Crisis continues
A team of anglers from Hatteras, N.C., had first place wrapped up in the prestigious Big Rock Blue Marlin Tournament in June, salivating over their $1,231,575 prize money (including a bonus for single-largest catch), when judges discovered that one member of the Hatteras crew, Peter Wann, had not gotten a $30 North Carolina coastal recreational fishing license before their boat pushed off that day.
Under the rules, the entire team was disqualified, and the runner-up, from Cape Carteret, N.C., got the money.
<<< Widely feared Jamaican drug kingpin Christopher “Dudus” Coke was arrested in June and extradited to New York City after being picked up wearing women’s clothes and a 1970s-style Afro wig too small for his head (with a pink wig on standby).

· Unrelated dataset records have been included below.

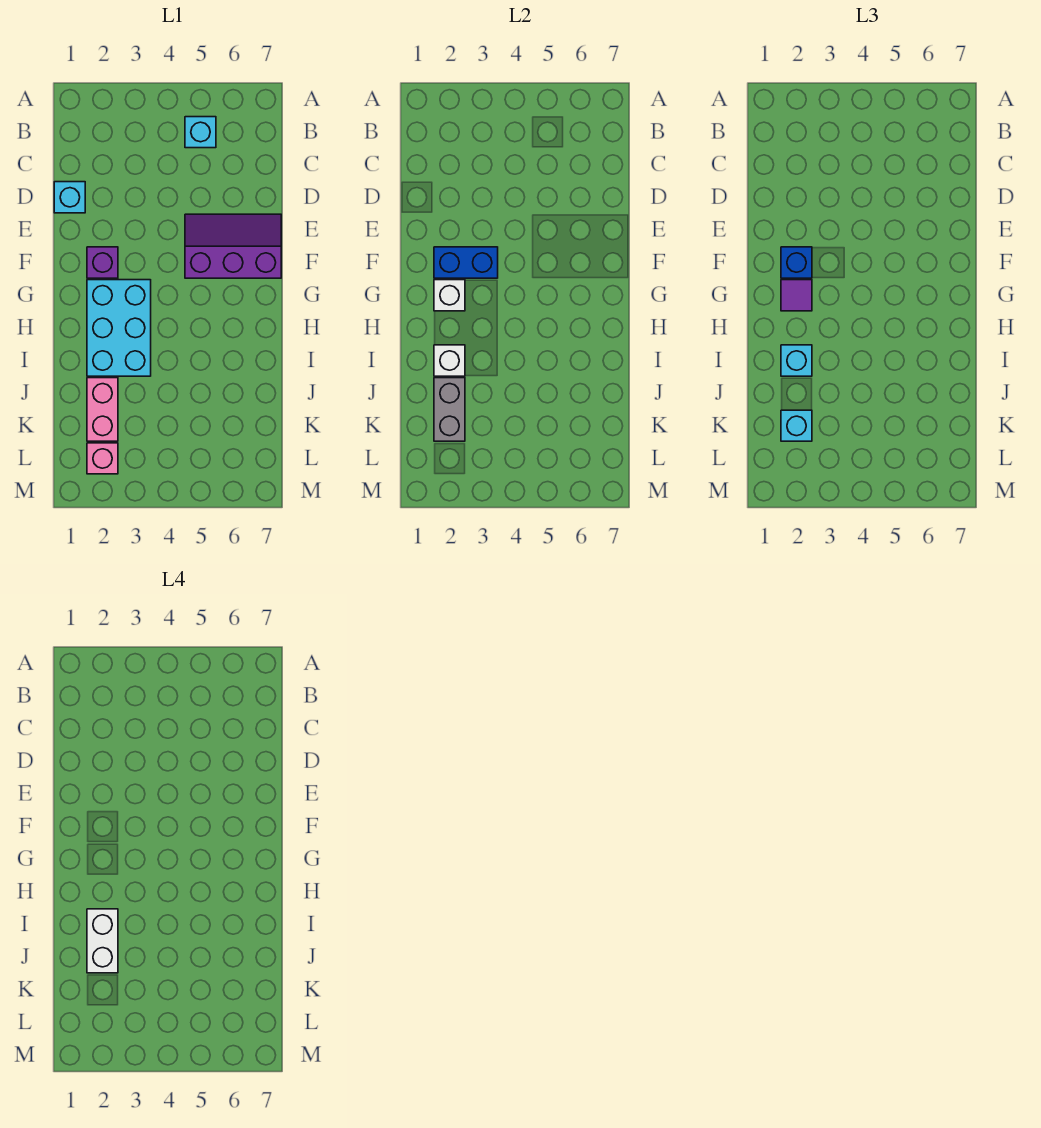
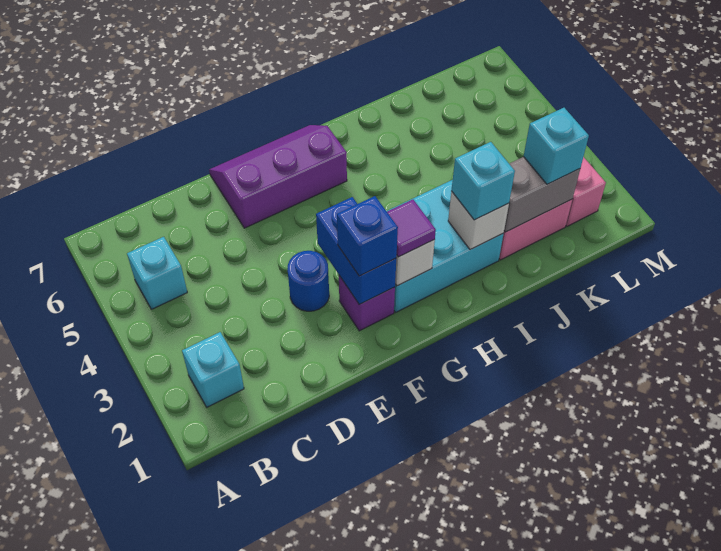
cyan brick D1 level 1 -> cyan brick B2 level 1
none -> blue round brick E3 level 1
purple slope E5:F7 level 1 top F -> purple slope E6:G7 level 1 top 6
white brick I2:J2 level 4 -> none

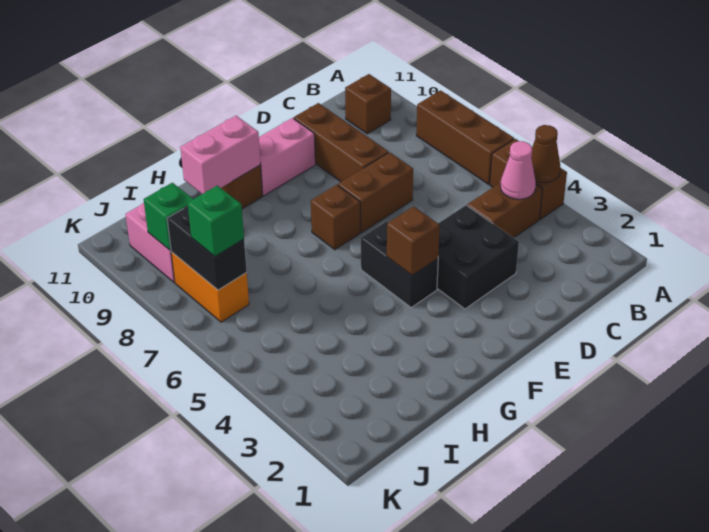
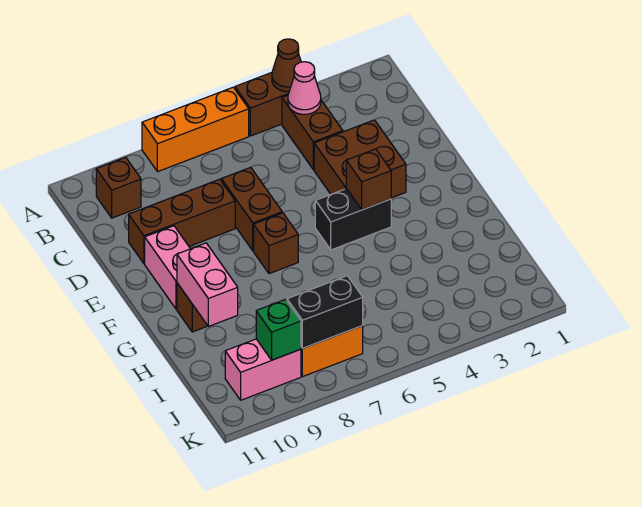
brown brick A6:A8 level 1 -> orange brick A6:A8 level 1
black brick D3:E4 level 1 -> brown brick D3:E4 level 1
green brick J7 level 3 -> none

The Jamaica Observer reported that Coke wet his pants as he was arrested.
Never sunny in North Korea
North Korea’s World Cup adventure began auspiciously with a hard-fought 2-1 loss to a superior Brazil team, leading the government to release photographs of the North Korean coach supposedly receiving long-distance telepathic strategy signals during the game from Dear Leader Kim Jong-Il.
With the country’s hopes up, the team was embarrassed in two games and dispatched from the tournament.
Back home in July, the players were paraded into the People’s Palace of Culture in Pyongyang, where for six hours, they were publicly denounced and taunted.
Coach Kim Jong-huh is said to fear an eventual violent end.
<<< Just before the World Cup matches, North Korea issued a public demand for compensation, blaming the United States for almost every single misfortune suffered by the country in the last 65 years.
Its official news agency assigned the U.S. responsibility for 5 million people injured, kidnapped, missing or killed — as well as for economic damages resulting from U.S.-led trade sanctions.
According to the news agency, America can atone for the losses by sending North Korea $65 trillion.
Charmed life
<<< Recently while visiting her childhood home of Bishop, Texas, Joan Ginther won a Texas lottery drawing for the fourth time, taking home a $10 million first prize to lift her career Texas lottery winnings to $20.4 million.
By then, she had already moved to Las Vegas.
Say what?
<<< Northern Ireland farmer William Taylor introduced his prototype Livestock Power Mill recently and claimed that the world’s 1.3 billion cattle, using treadmills for eight hours a day, could produce 6 percent of the world’s electricity requirement.
The cow must keep walking to avoid sliding down an incline.
<<< Speaking to the city council of Crestview, Fla., in July, the founder of the local “Protect Our Children” citizens’ group said her son (whose age was not revealed) had “lost his mind” when he looked through the violent Japanese “manga” graphic novel he found on open stacks in the Crestview Public Library.
“Now,” she said, “he’s in a home for extensive therapy.”
Not crime ready
Justin Johnson, 21, was arrested in Bloomfield, Ind., in July after failing to get a Bloomfield State Bank branch to cash his bogus check for $1 million, which he presented to a teller in the bank’s drive-through window.
Optimistic, he had handed over his driver’s license for ID along with the check.
>>> Scot Davis, 52, was charged with robbing the All in the Family bar in Des Moines, Iowa, in March. Davis, a contractor who is friends with bartender Gladys York, had spent the evening at the bar passing out business cards before leaving.
Said York, when Davis re-appeared carrying a .22-caliber rifle and demanding money, “Scot, What the (expletive)?”
Said an officer, “This is not the hardest case our detectives have ever had to investigate.”
Classic news
Ron Kravitz, 22, filed a lawsuit in 1989 against Mickey Mantle Sports Productions Inc., for injuries he suffered the previous September while watching a company baseball video in his den to improve his base-stealing technique.
While attempting to “beat” Tom Seaver’s pickoff throw to “first base,” he crashed into a table, resulting in torn ligaments and a severed tendon, which he thought somehow was the production company’s fault.
<<< Denise and Jeffrey Lagrimas, who were hosting a neighborhood watch meeting in their Oroville, Calif., home in 1989 to discuss rising concerns about local crime, were arrested during the meeting after a neighbor spotted her recently stolen TV set in the house and then realized that Denise was wearing her stolen dress.
Police officers were already on hand at the meeting to give a presentation and subsequently found $9,000 worth of stolen goods.